There is a difference between dropping the word length to 10 bits or staying with 14 bits and just zeroing out the 4 LSBs. The former does indeed reduce dynamic range the latter one only reduces SNR.
Would it not effect the processing gain being achieved by the DSP (e.g. FFT processing gain)?
Not directly. However with a lower word length you may have to use different scaling management to prevent overflow and clipping. That depends on the specific algorithm, the data and the word length.
Well, there are some advantages and disadvantages for specific tasks. I've examined the case where we try to do some modifications on the bit number of the samples just after the ADC stage.

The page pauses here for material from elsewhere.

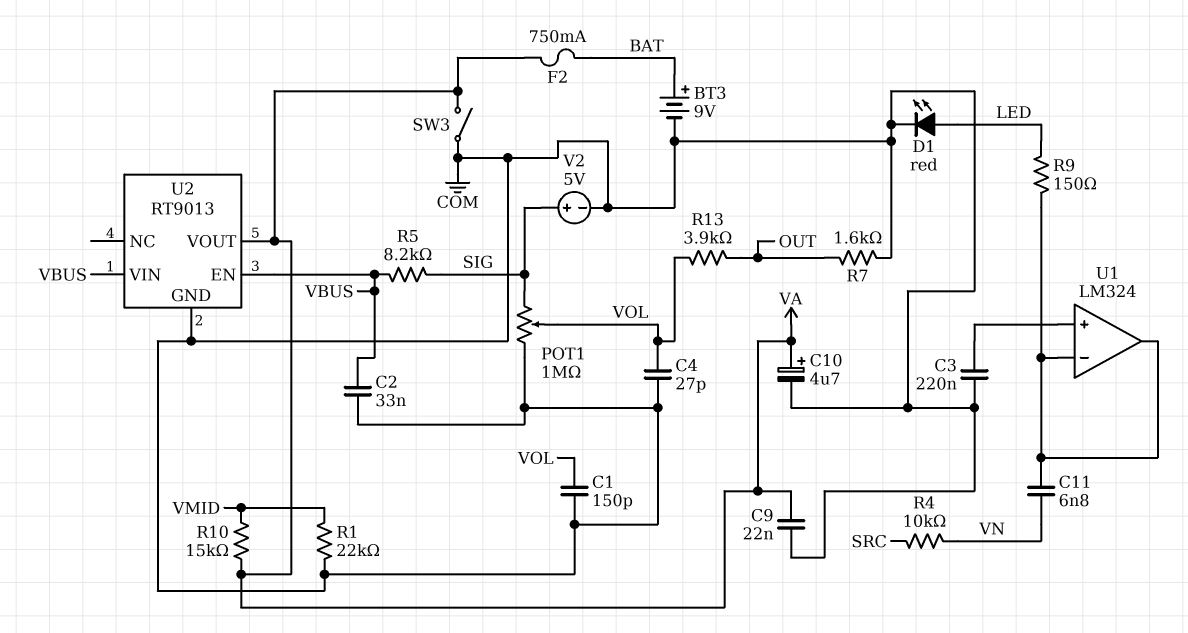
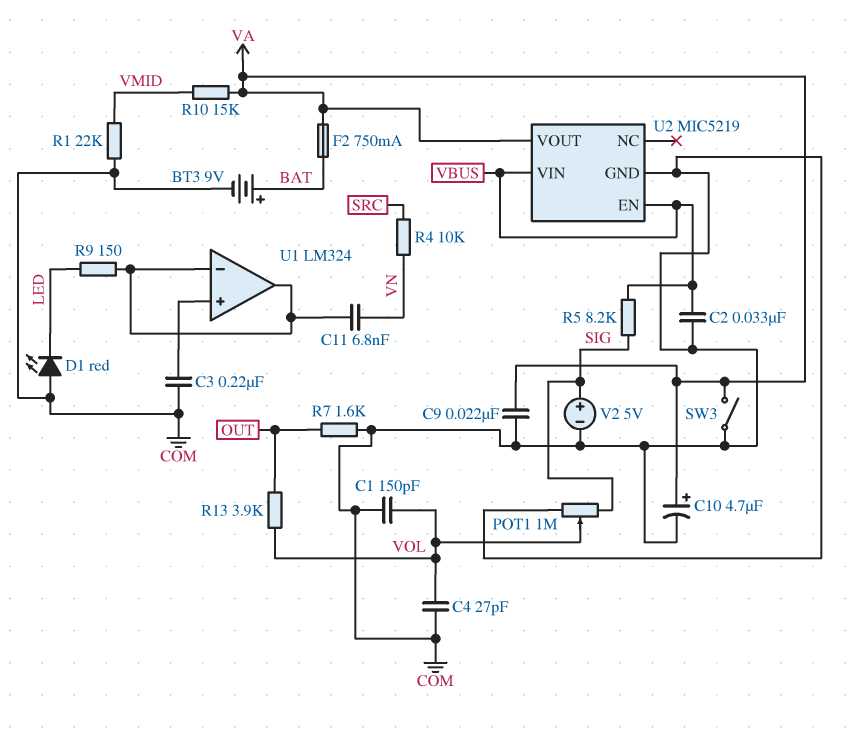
D1: LED red (A LED, K COM) -> LED red (A COM, K LED)
U2: RT9013 -> MIC5219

So, let's say that we feed a periodic square wave, which jumps between, say, 0 V and 5 V, to a 14-bit ADC. Also, say that the noise power on the input signal is so low so that during conversion, amplitude changes on the input signal due to the noise is below the resolution of the ADC in terms of voltage. In this case, 0 V and 5 V are represented as $00000000000000$ and $11111111111111$, respectively. Theoretically, we can throw out those 13 bits on the right hand side of the MSB (most significant bit) of those two binary representations because we just have two levels to show. Therefore, by doing so;
Bit efficiency is increased as now, we represent the two levels with the minimum required amount of bits, i.e., 0 for 0 V and 1 for 5 V.
Amount of time to process each sample is reduced as the upcoming sections of the system deals with comparably small bit count at a given time. Thus, the overall computation time is reduced.
Also, which depends on the designer, complexity of the DSP system may be decreased.
The above outcomes are more likely to occur under ideal and suitable conditions.
So, what if we work with an analog arbitrary signal which has a variety of voltage levels? Again, assume that the noise effects on the input signal is very low. If we want to illustrate that signal in the discrete domain as close as possible to its analog form, keeping the amount of bits to show each sample is a good choice as, for example; some voltage levels may be gathered and shown as $11111111111111$, $11111111111110$, and $11111111111101$. If the last two or more bits of those binary information is omitted, all of the three different levels of the input signal becomes equal in the discrete form. This, depends on how precise the system should be according to the needs, might cause problems as the difference between the input signal and the truncated version of its sampled version is increased in addition to the analog information loss that happens during the ADC action.
There may be other drawbacks of such a manipulation on the bit amount, especially during error detection and correction in digital communication systems which could be represented by the following basic schematic.
In the figure above; if we remove some of the LSBs (least significant bit) of the binary numbers that are created after the line decoder, we are likely to fail during the error correction phase of the information exchange which may lead to serious problems.